RR: It is true that the Judiciary Police wasn't prepared for that
kind of situation. It is also true that due to the ineptitude and
inability of the Judiciary Police regarding the media, I'm recalling
that notorious press conference [with Olegário de Sousa/May
7, 2007] given at the headquarters of the Judiciary Police initially
that was a complete and regrettable media circus, something that was
allowed by the Judiciary Police directorate of that area [PJ doesn't do
press conferences unlike UK police] - the excessive mediatization ended
up hindering the investigation as well. Having said that, it should also
be said that the English police have plenty of cases, in their history,
of exactly the same type of crimes that were never solved, various
FMF: Much more failures in solving cases than Portugal, we have
two or three cases that were never solved.

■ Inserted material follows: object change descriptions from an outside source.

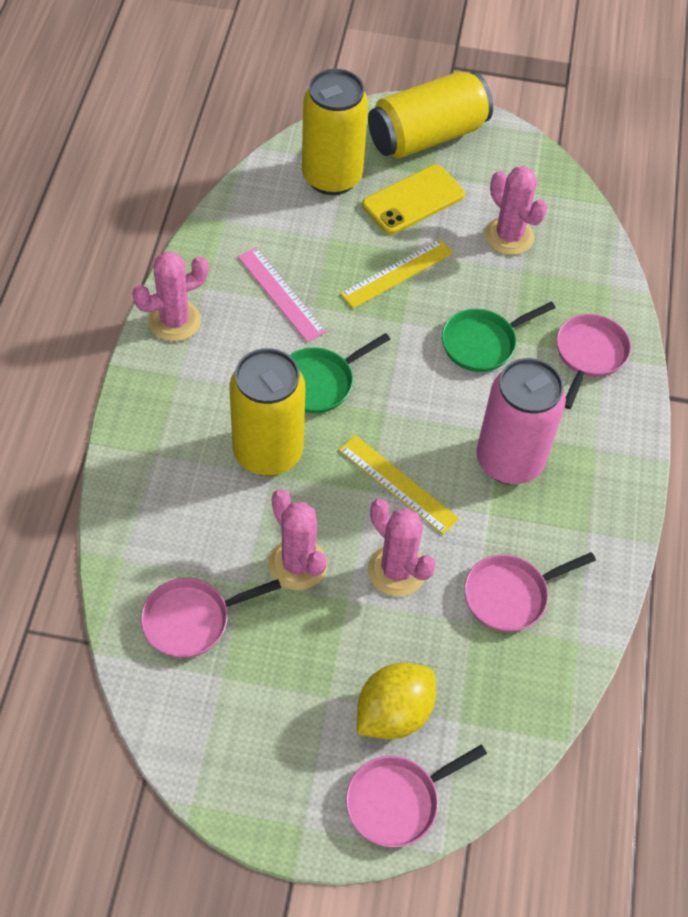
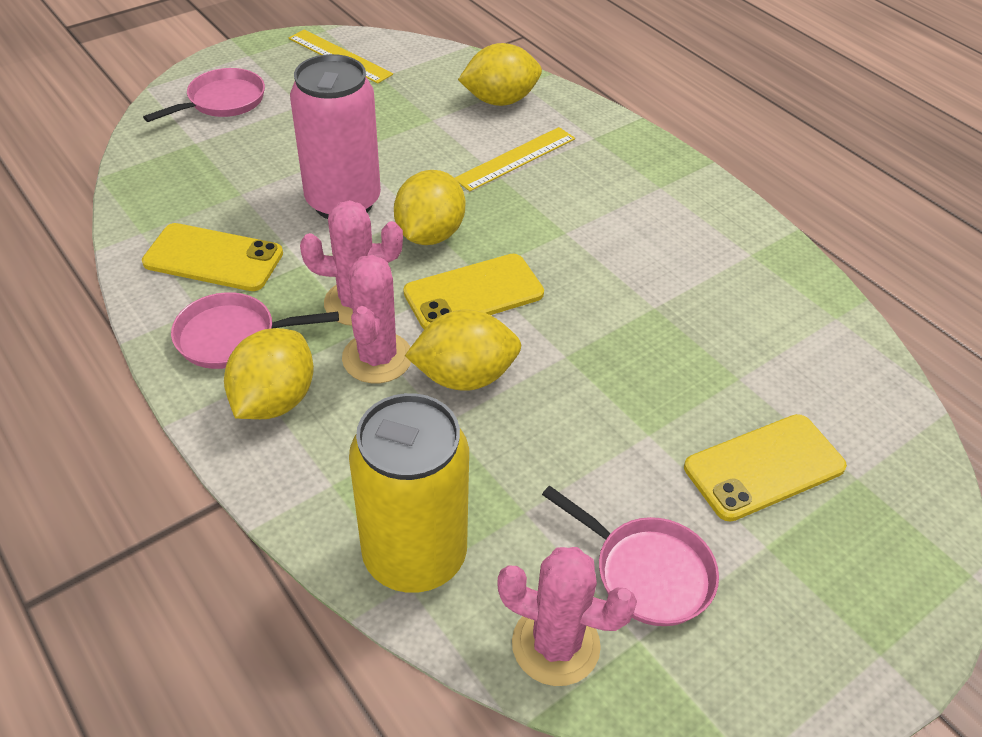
green pan: 2 -> 0
pink cactus: 4 -> 3
pink pan: 4 -> 3
pink ruler: 1 -> 0
yellow can: 3 -> 1
yellow lemon: 1 -> 4
yellow phone: 1 -> 3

RR: The Judiciary Police is not inferior to the English police.
AMP: [attempts another interruption with a seemingly ironic
remark] Starting with Jack the Ripper, they never found who committed
RR: Now, I don't know if the Judiciary Police liaison with the
English police was the best, I don't know if they were pressures or not
- the fact is, there is something that has failed in the
AMF: Let me place you another question.
RR: Allow me to conclude this thought, Alberta. Something failed
in the investigation, something failed in the justice, there is a child
who disappears and is never seen again, and obviously...
FMF: There were preconceptions.
RR: ...under a juridical point of view, there is a fundamental
issue, that I'll explain - technically, the re-opening of a process,
that was subject to an archival by the Public Ministry, can only take
place if new evidence is provided.
AMF: We're not talking about the re-opening of the process then?
RR: No, this is just a look at the case. What I've heard, and
this was stated by the Judiciary Police Directorate from Oporto is that
this is a “fresh look”, a more distant look that the Judiciary Police
from Faro could have....
AMF: Does a “fresh look” lead to something?
RR: Evidently, a “fresh look” leads to nowhere. We must use
rigorous juridical concepts, either there are new evidence that enables
to counter the reasoning that has lead to the Public Ministry's decision
to archive the process or not. If new evidence is provided, obviously,
then the process can be re-opened. Now, this aspect, this particular
sensitivity [referring to Moita Flores exposition] of the police clearly
cannot be criticized because there is a case that continues to cast a
shadow on the justice, on the Portuguese justice - and that is Maddie's
disappearance, of that child. Obviously, every attempt, every step...
FMF: Every step taken is a good thing.
RR: ...that is carried out with the objective of finding the
truth, of giving better explanations to what has happened it's a good
measure - this is a case that was poorly explained here in Portugal. If
you ask the Portuguese people...
AMF: Each one has its own theory.
RR: Precisely, the case is poorly explained. If this [the
reassessment] helps the clarification of certain matters, even if it
doesn't reach as far as the realm of the truth, but if it does indeed
help to explain, and if it allows for a technical reopening of the
process - evidently, the reopening of the process in a case with this
significant dimension, that has crossed the world - it's to be
FMF: Allow me to wrap up this reasoning with a bang - there is
something that would have happened if it was done by Portuguese couples,
they would have been accused of child abandonment.
AMP: No, no, there aren't the typical elements.
FMF: Abandonment of minors, toddlers with months, very young
children, they were abandoned.
AMP: No, no, no.
RR: Let's clarify this, if the parents go to a party and if the
child is left alone, at home, with her siblings that may very well
fulfil the requirements typified in the crime of child abandonment.
FMF: In a foreign country, in a foreign land, leaving children
alone, that is a crime.
AMP: No, no.
RR: Yes, it can.
AMP: [looks like a giant toad about to burst]
RR: Our head of the bar is very British today.
AMF: Much was discussed about this case at the time, and we are
renewing those arguments. Let's move on to the next segment.